___ DATA PROVIDED
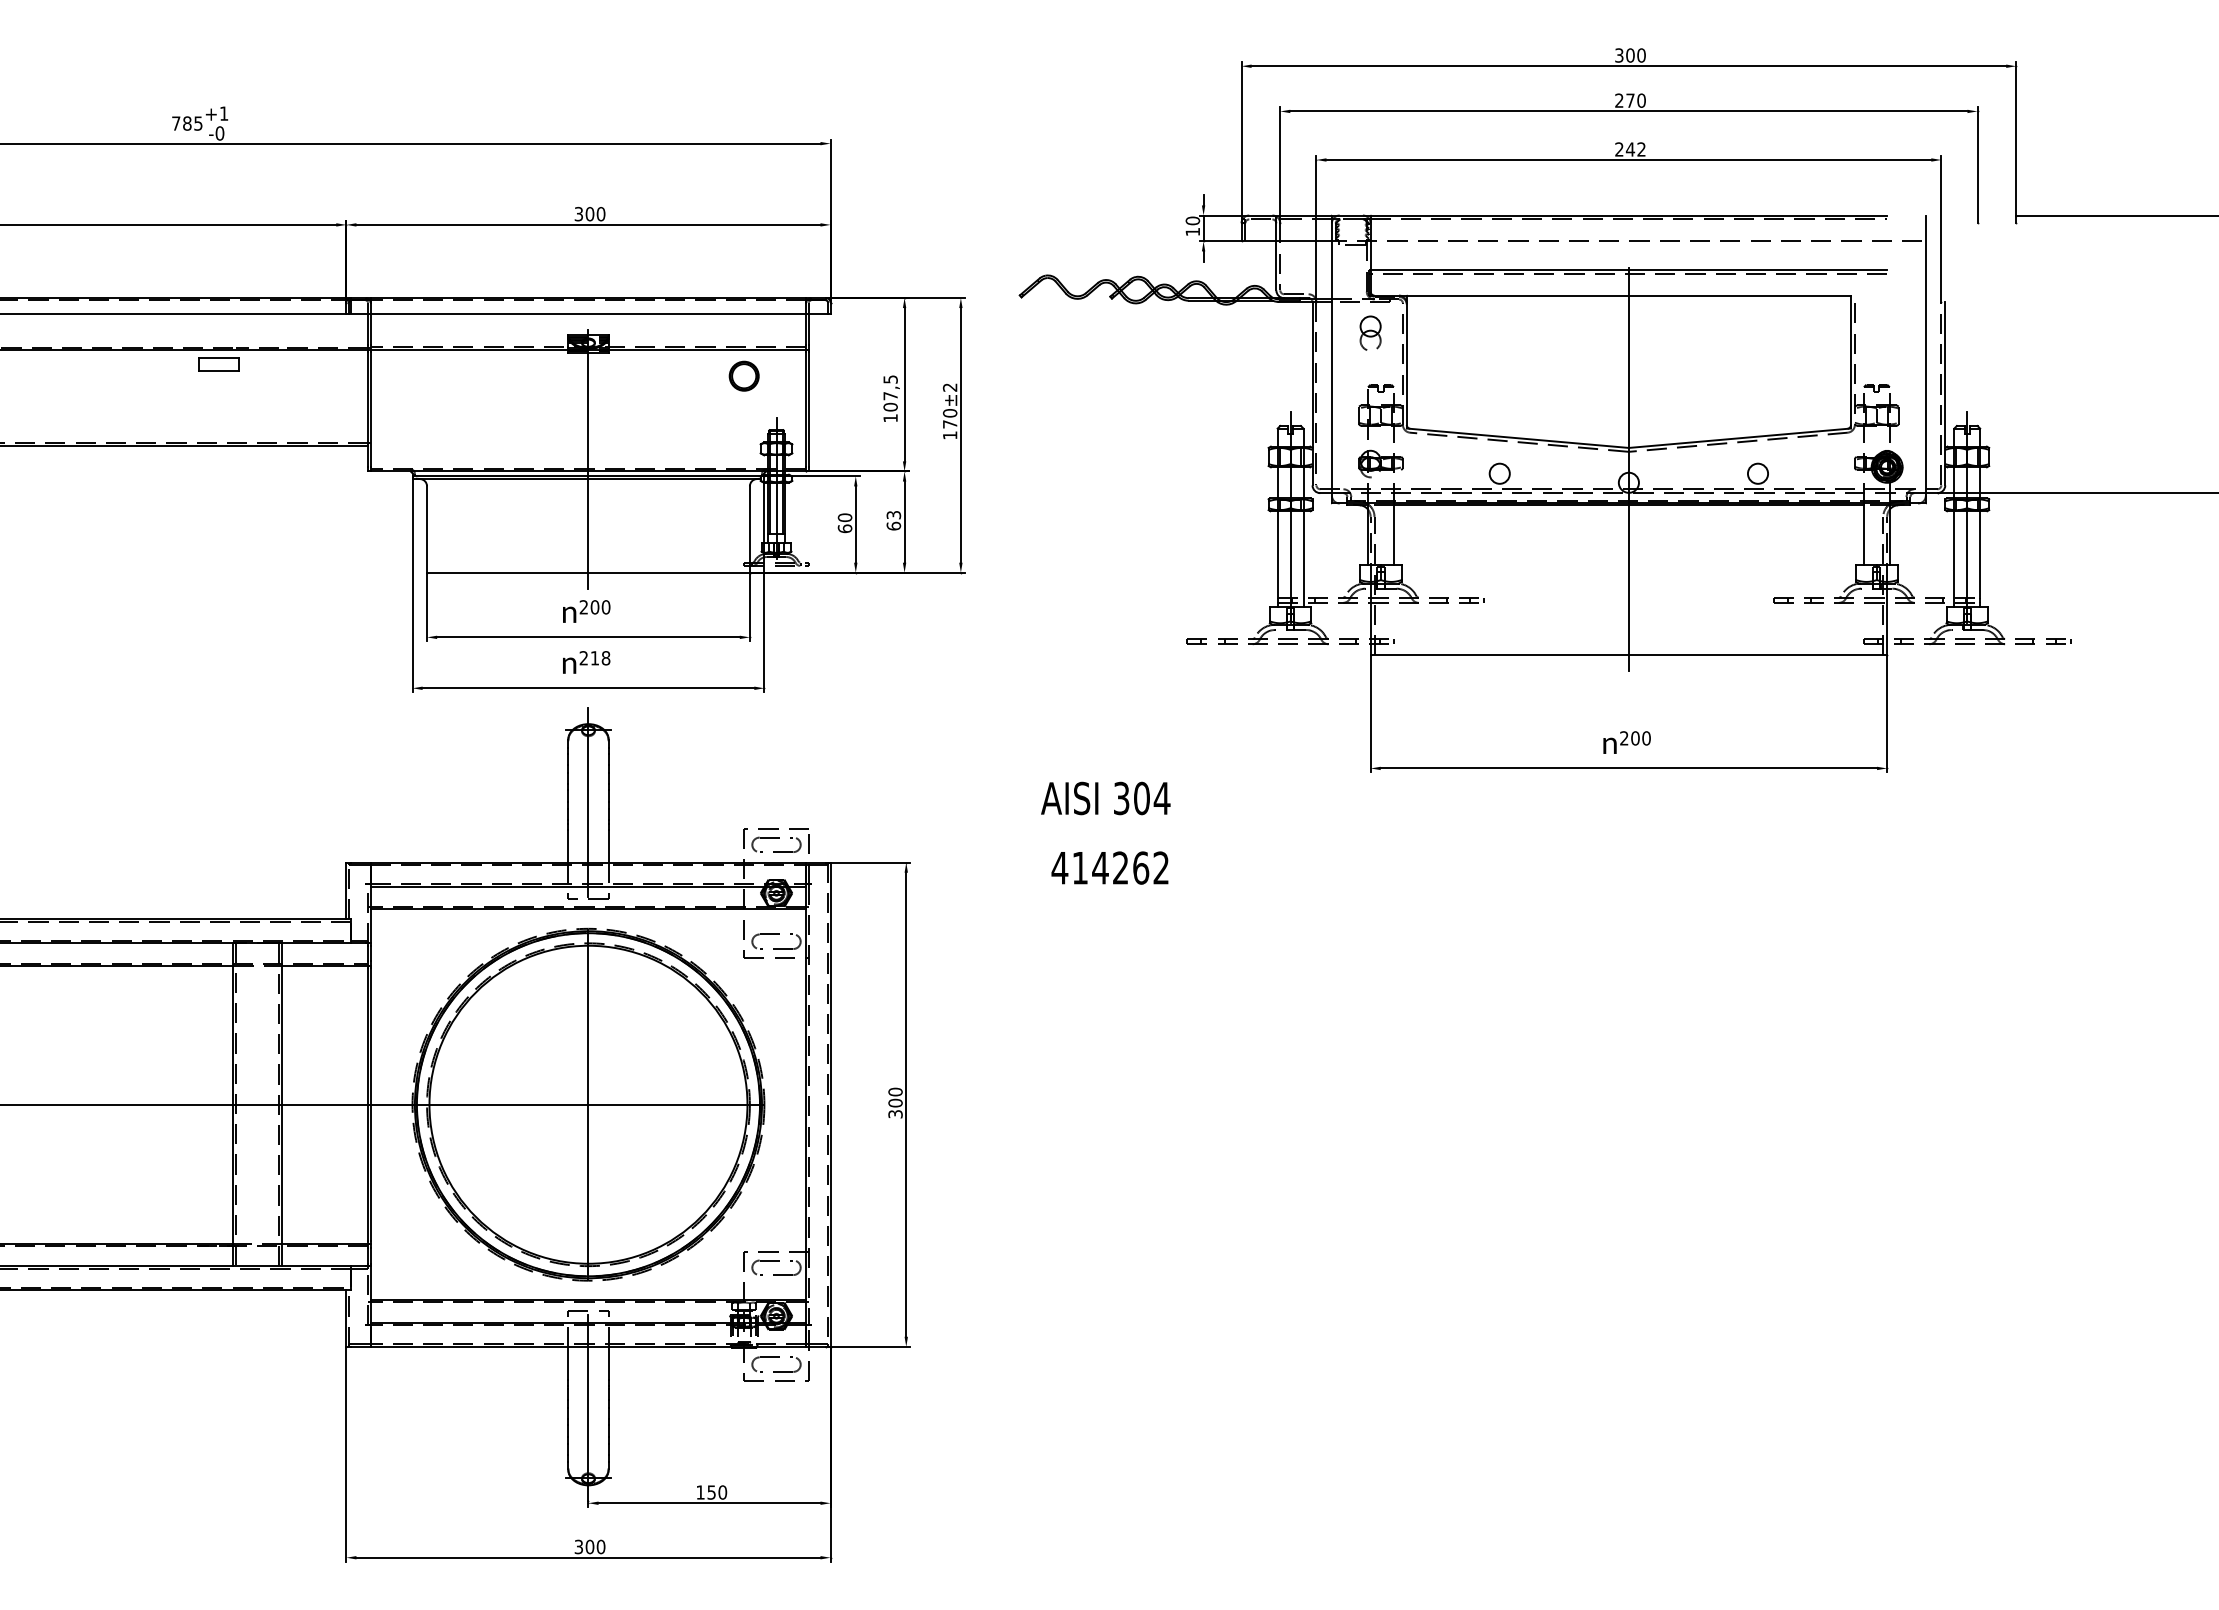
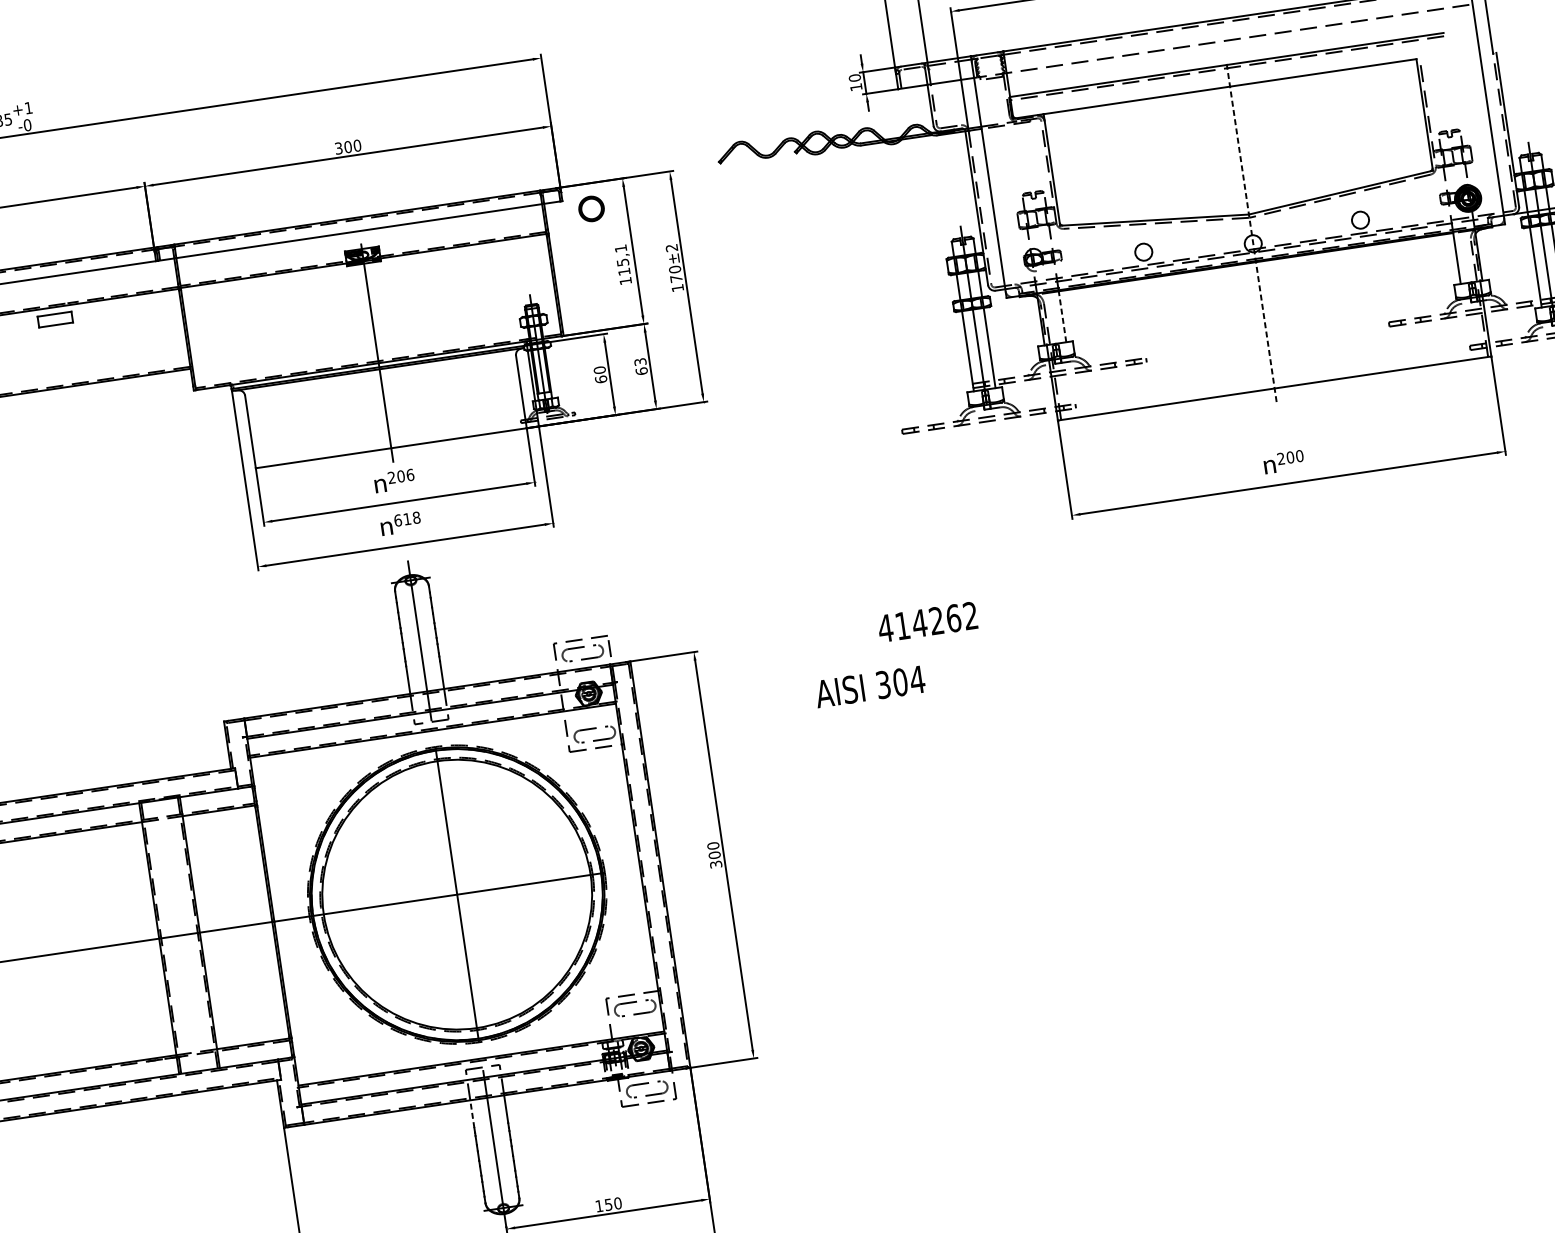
part: (1370, 332) -> (1017, 149), removed
part: (743, 375) -> (590, 208), moved
text: (890, 393) -> (622, 260), 107,5 -> 115,1
line: (1628, 469) -> (1251, 232), solid -> dashed
line: (1393, 534) -> (1062, 316), solid -> dashed
text: (606, 607) -> (410, 475), 200 -> 206
text: (583, 658) -> (397, 520), 218 -> 618
text: (1105, 798) -> (869, 686), moved
text: (1109, 867) -> (927, 621), moved
line: (568, 1362) -> (472, 1113), solid -> dashed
______
**REQUIREMENT:** Wherever the word "solid" turns up in the records above, copy the line that holds it.

**ANSWER FOR THE TASK:**
line: (1628, 469) -> (1251, 232), solid -> dashed
line: (1393, 534) -> (1062, 316), solid -> dashed
line: (568, 1362) -> (472, 1113), solid -> dashed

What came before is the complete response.